La politica ha bisogno dei cacciatori
Il vero motivo per cui la politica non guarda in modo diverso, come sarebbe logico, la caccia è semplice, comprensibile, logico. Si chiama voto di scambio: io lascio fare qualcosa a te, tu voti per me. Comportamento che ha nella Lega il suo massimo esponente, da sempre legata a doppio filo con gli armieri e con i cacciatori del Nord, seguito a ruota dal PD e da altre formazioni. I cacciatori sono una certezza, votano compatti, ci sono, mica come spesso avviene per ambientalisti e animalisti, che si occupano anche di altre questioni per esprimere una preferenza.
Durante il fascismo la caccia era vista con grande favore per il motivo che si trattava di un’attività propedeutica alla guerra. Un po’ come dire che esercitare la violenza sugli animali, esercitarsi a sopportare la vista del sangue, sarebbe poi stato utile in caso di conflitto. Ancora una volta riemerge il salto di specie.
Detto millenni da quando l’uomo ha conquistato la stazione eretta, essendo divenuto quello che oggi è identificato come homo sapiens sapiens un po’ inquieta. La guerra, in tutte le sue variegatissime forme, è nel nostro DNA, l’alleviamo sino da piccoli e non riusciamo a combatterla nemmeno quando siamo grandi. La violenza ci appartiene, solo che qualcuno cerca di spingerla in fondo al pozzo della sua vita, mentre qualcun’altro la alimenta, la nutre, la coccola.
Uccidere per divertimento è una patologia e non può essere ritenuta un’attività normale
L’apertura di caccia inizia solitamente con lo sterminio della fauna che è stata rilasciata dai cacciatori: fagiani, lepre, starne e pernici. Prima che qualcun’altro sottragga loro quello che hanno pagato, questo presumibilmente deve essere il loro pensiero.
Dopo si spara un po’ a tutto e l’abbattimento di specie protetta (umani compresi) diventa il filo conduttore di tutta la stagione, dall’apertura della caccia alla sua chiusura. Un periodo in cui ai normali cittadini, che dovrebbero essere i proprietari legittimi del capitale naturale, anche se in modo traslato visto che la natura non dovrebbe avere padroni, sono invece espropriati dei loro diritti.
La legge recita che “la fauna selvatica è patrimonio indisponibile dello Stato ed è tutelato nell’interesse della comunità nazionale e internazionale“. Un’affermazione tanto fondamentale quanto smentita dai fatti.
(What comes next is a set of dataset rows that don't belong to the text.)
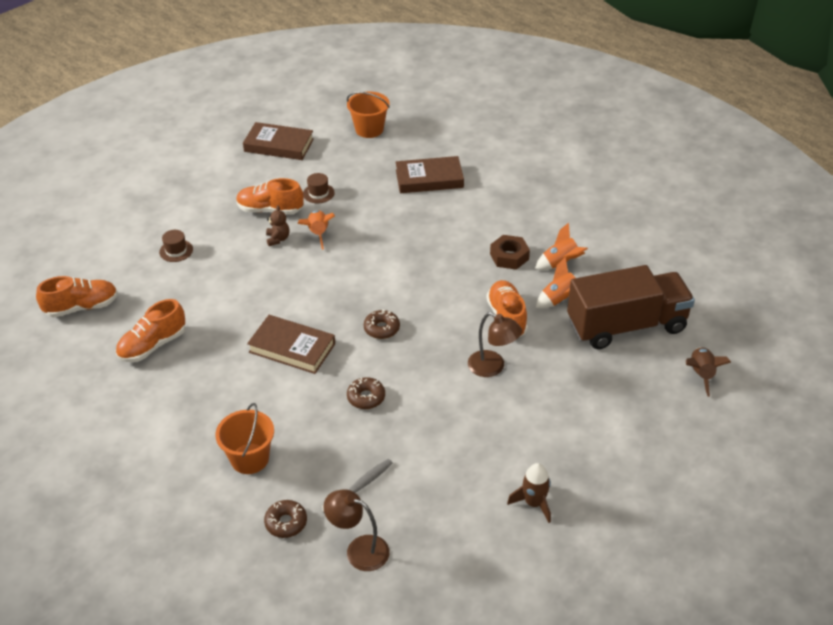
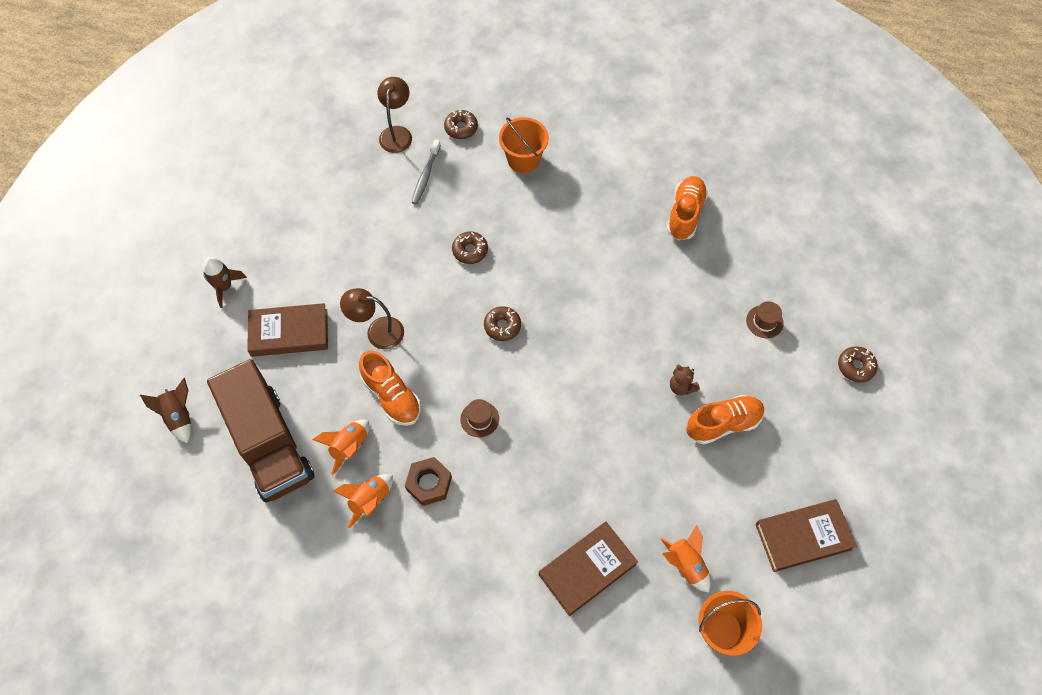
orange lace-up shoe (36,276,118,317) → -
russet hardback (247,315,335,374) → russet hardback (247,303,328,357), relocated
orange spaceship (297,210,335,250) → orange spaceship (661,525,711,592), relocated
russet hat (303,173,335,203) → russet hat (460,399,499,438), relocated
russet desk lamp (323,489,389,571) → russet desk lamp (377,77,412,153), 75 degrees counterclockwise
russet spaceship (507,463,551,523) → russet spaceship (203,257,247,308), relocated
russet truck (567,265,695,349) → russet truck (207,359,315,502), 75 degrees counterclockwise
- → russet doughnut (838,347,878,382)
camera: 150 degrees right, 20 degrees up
Pochi centinaia di euro, una licenza di caccia è quello che dovrebbe essere anche mio viene svenduto a un manipolo di armigeri.
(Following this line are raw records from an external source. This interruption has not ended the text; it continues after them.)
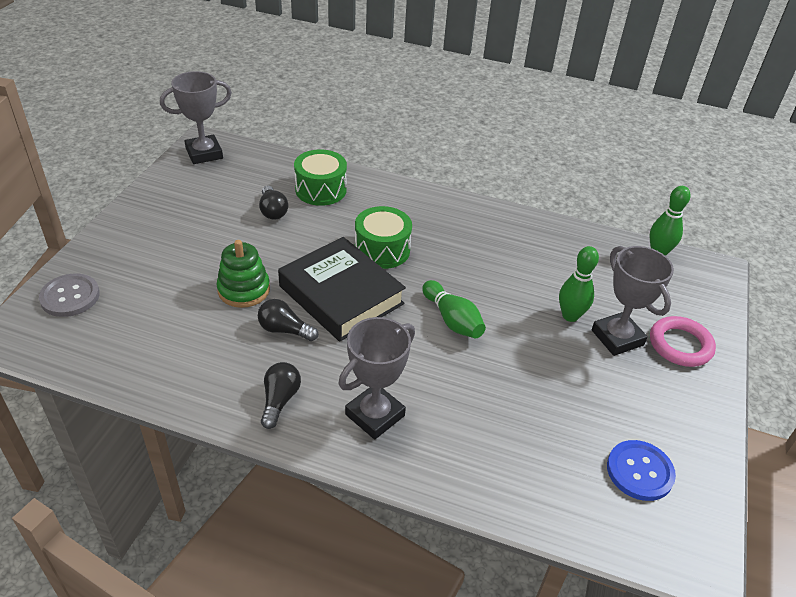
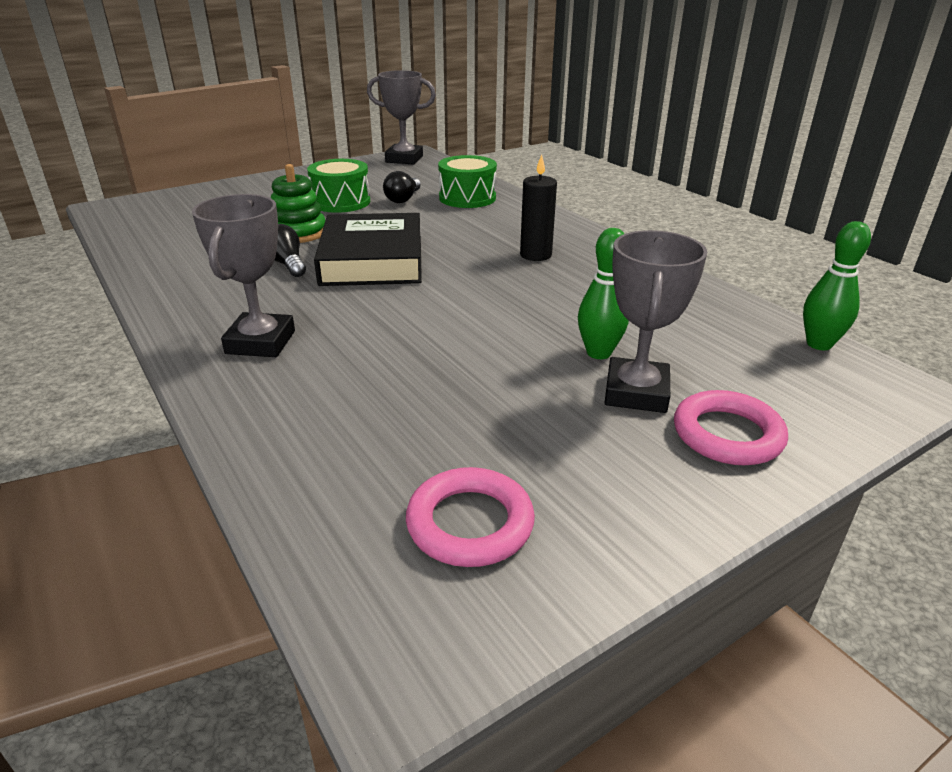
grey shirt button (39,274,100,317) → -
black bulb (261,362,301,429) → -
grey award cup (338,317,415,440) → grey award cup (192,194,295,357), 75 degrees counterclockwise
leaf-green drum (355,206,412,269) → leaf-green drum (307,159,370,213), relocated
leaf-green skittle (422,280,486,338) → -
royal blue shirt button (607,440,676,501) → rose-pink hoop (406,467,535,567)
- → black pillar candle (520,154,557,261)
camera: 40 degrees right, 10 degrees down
Una colpa però gli italiani che osteggiano la caccia ce l’hanno: nessun referendum ha mai raggiunto il quorum per essere ritenuto valido, forse perché troppi han preferito i litorali in tarda primavera che le cabine elettorali. Vanificando gli sforzi di chi ce l’aveva messa proprio tutta per consentire alle persone di esprimersi.
Prima o poi dovremo comunque fare i conti con attività che non ci possiamo più permettere, con una gestione faunistica incentrata sulla caccia, sul perno sbagliato per il raggiungimento di un risultato intelligente.